Mr Ashley cited a “shrinking customer base” and “declining footfall” as contributing to the closure.
He said: “Sad as the course of action outlined today is – in terms of our history and heritage – we are in absolutely no doubt it is in the best future interests of our customers.”
The hidden effects of regulation which prevent competition with established interests, stop innovation dead in its tracks and disproportionately burden smaller firms are well known in (Austrian) economic circles, but politicians still succeed in selling this to the public as a restraint upon large corporations. It is in truth a restraint upon the free market and the little-guy and a subsidy to the large corporations.
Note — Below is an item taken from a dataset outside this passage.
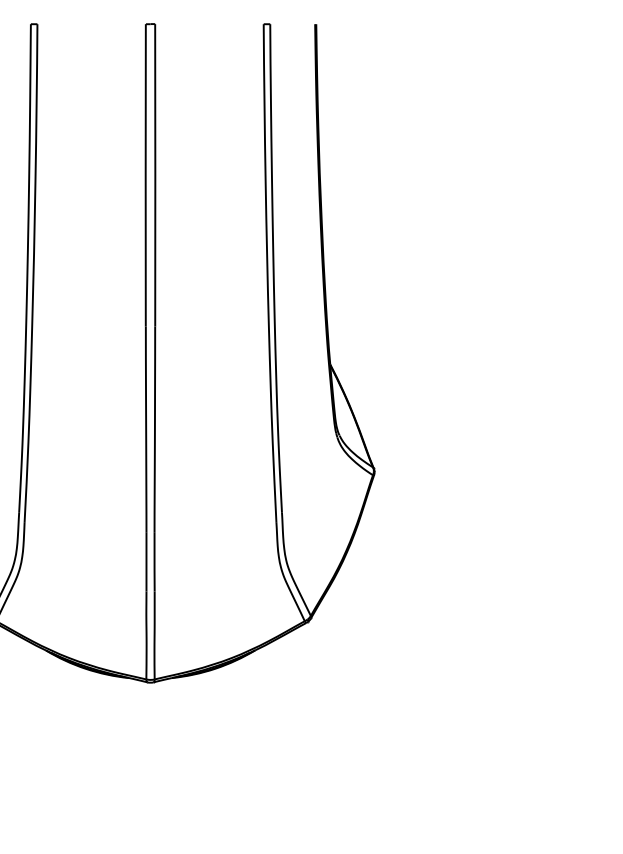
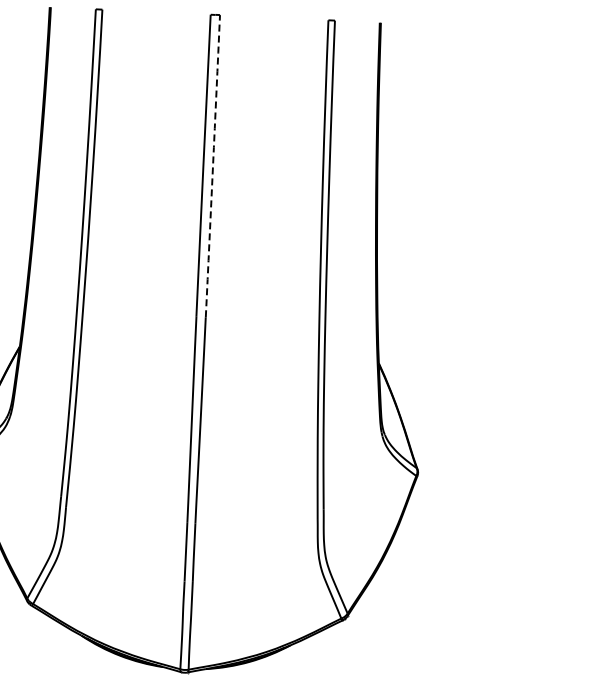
arc: (155, 175) -> (213, 166), solid -> dashed

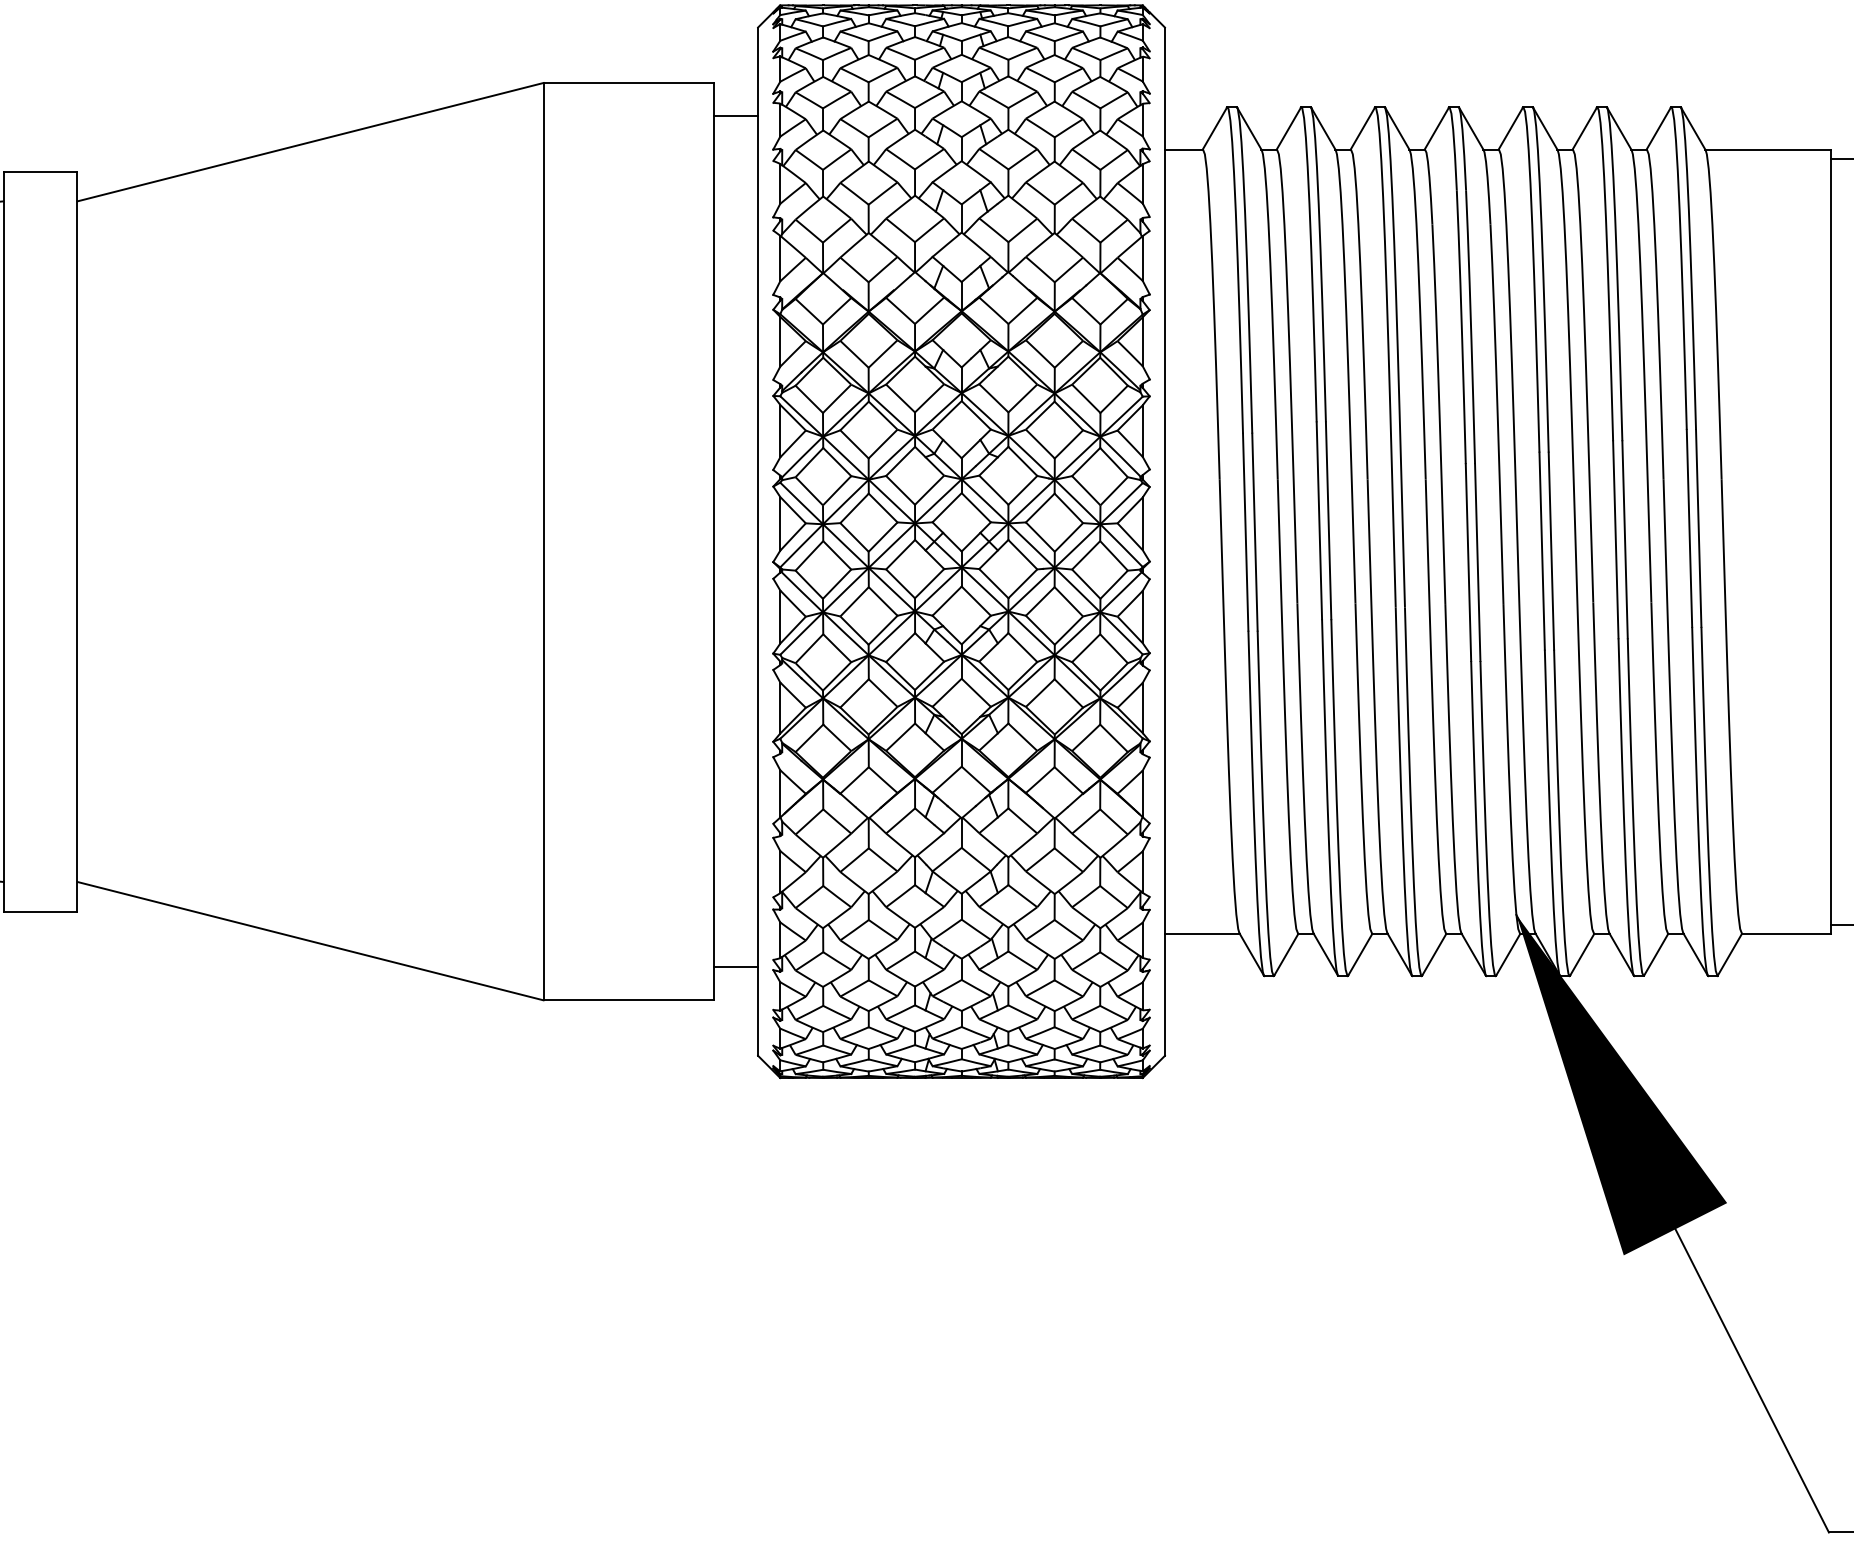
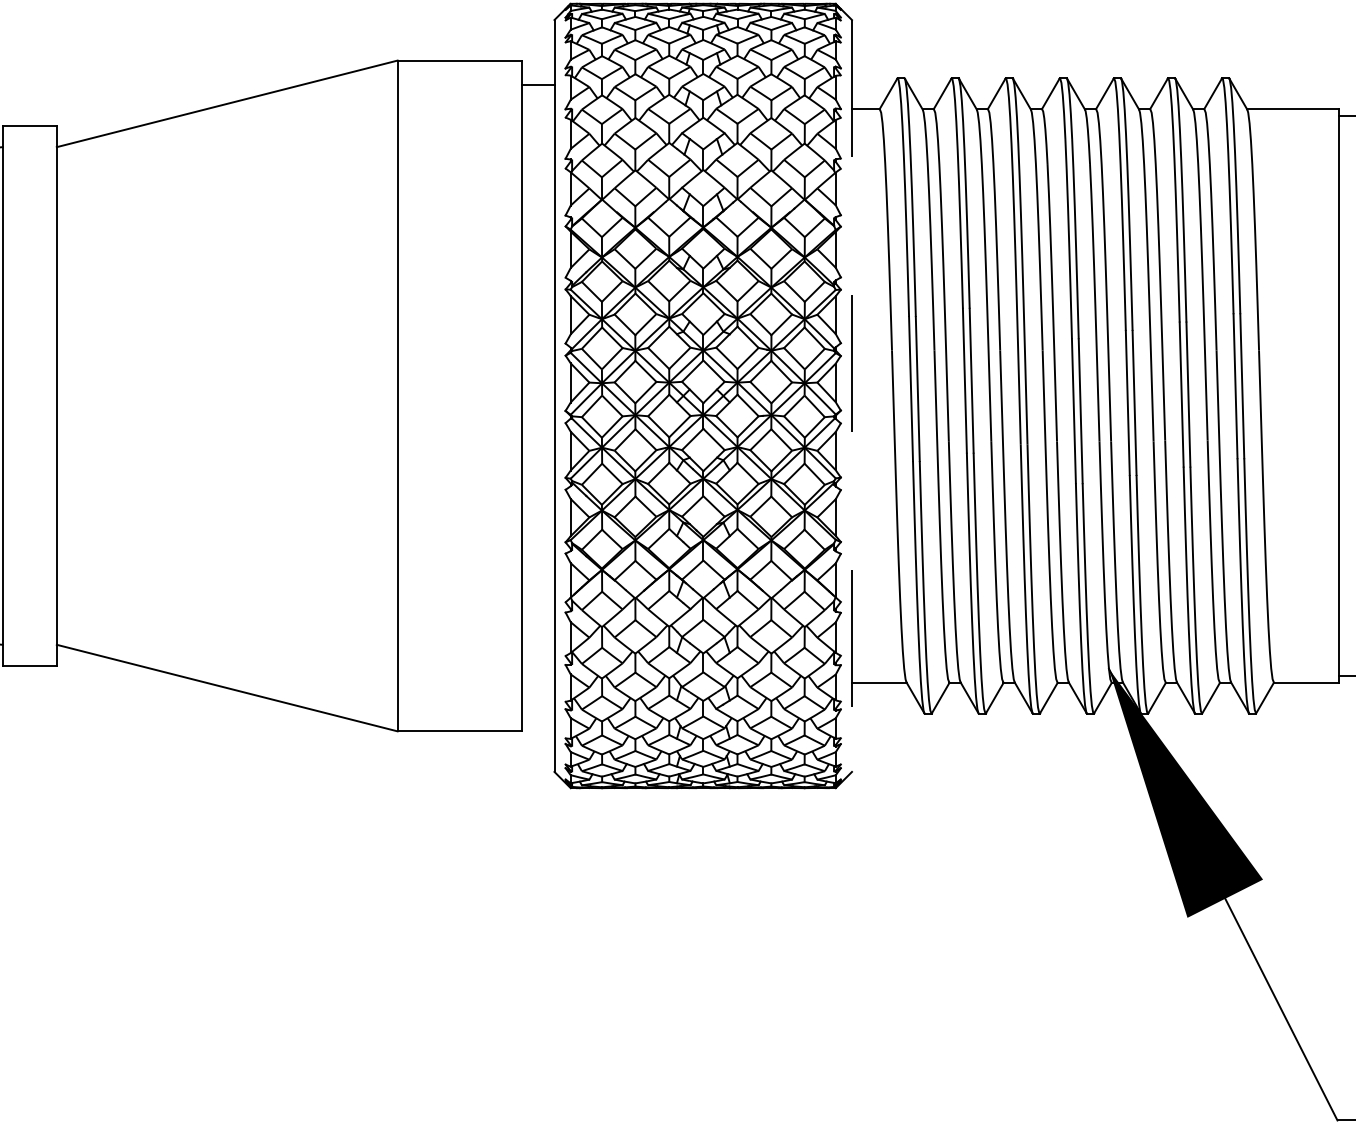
line: (1164, 542) -> (851, 396), solid -> dashed
line: (735, 967) -> (537, 707), removed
Consider the specific case of the Government’s banking deposit guarantee. This work of fiction claims the government, in the event of a bank collapse, will reimburse savers for the first £85,000 (Euro 100,000) lost in any collapse. For the masses, who believe the plain written meaning of the words, this means that more conservative careful organisations are no safer than the risky ones – for the government guarantees that all banks, and all depositors shall be equal. The natural free market advantage which would normally accrue to risk averse and wisely run organisations is wiped out to all but those few investors who do not believe that tiny reserves in government hands can guarantee a massive financial industry.
Furthermore, for the ASB, it is not merely regulation that is to blame, for the income of the bank was also hit. That income came from three main sources: deposits held in other (larger) banks, loans to the public secured against property and the purchase of UK government debt.
All have been hit by the unprecedented zero Interest rate policy (ZIRP).
This has maintained an unrelenting squeeze on the bank, not sufficient to create losses for the overheads are low by virtue of ASB’s uber-thrifty corporate structure:
The Bank has no shareholders. It does not need to pay dividends and any surpluses are available for reinvestment for the benefit of customers. The Bank is governed by a Board made up of Trustees and Executive Managers. The Trustees give of their time without remuneration and have no financial interest in the Bank’s progress. This form of corporate governance is another of the Bank’s unique qualities.(ASB Website)
But rather the reduction in interest rates has hit the ASBs income and forced it to likewise lower the interest it pays to savers to almost nothing. Without an incentive to save or at any rate to save via an institution such as a bank, why would people cross the threshold? Keeping the money in cash, in a Paypal account, or anywhere else where it is safe but yields no interest, is just as good as a bank in the world of ZIRP. Worse, saving at all becomes less attractive. Rather debt, being subsidised, grows and families find themselves ever-more in its unforgiving grip.
In summary, all incentives to thrift, to the careful management of scarce resources, are obliterated in the modern world of fiat money, PhD economists and zero percent interest rates. They are replaced by a burdensome regulatory environment, and by a financial system where money is free for bankers and almost free for the public. As a result, thrift dies, replaced by theft from savers and subsidy to speculators. Like the service I once received as a small boy in the Airdrie Savings Bank, I shall miss it.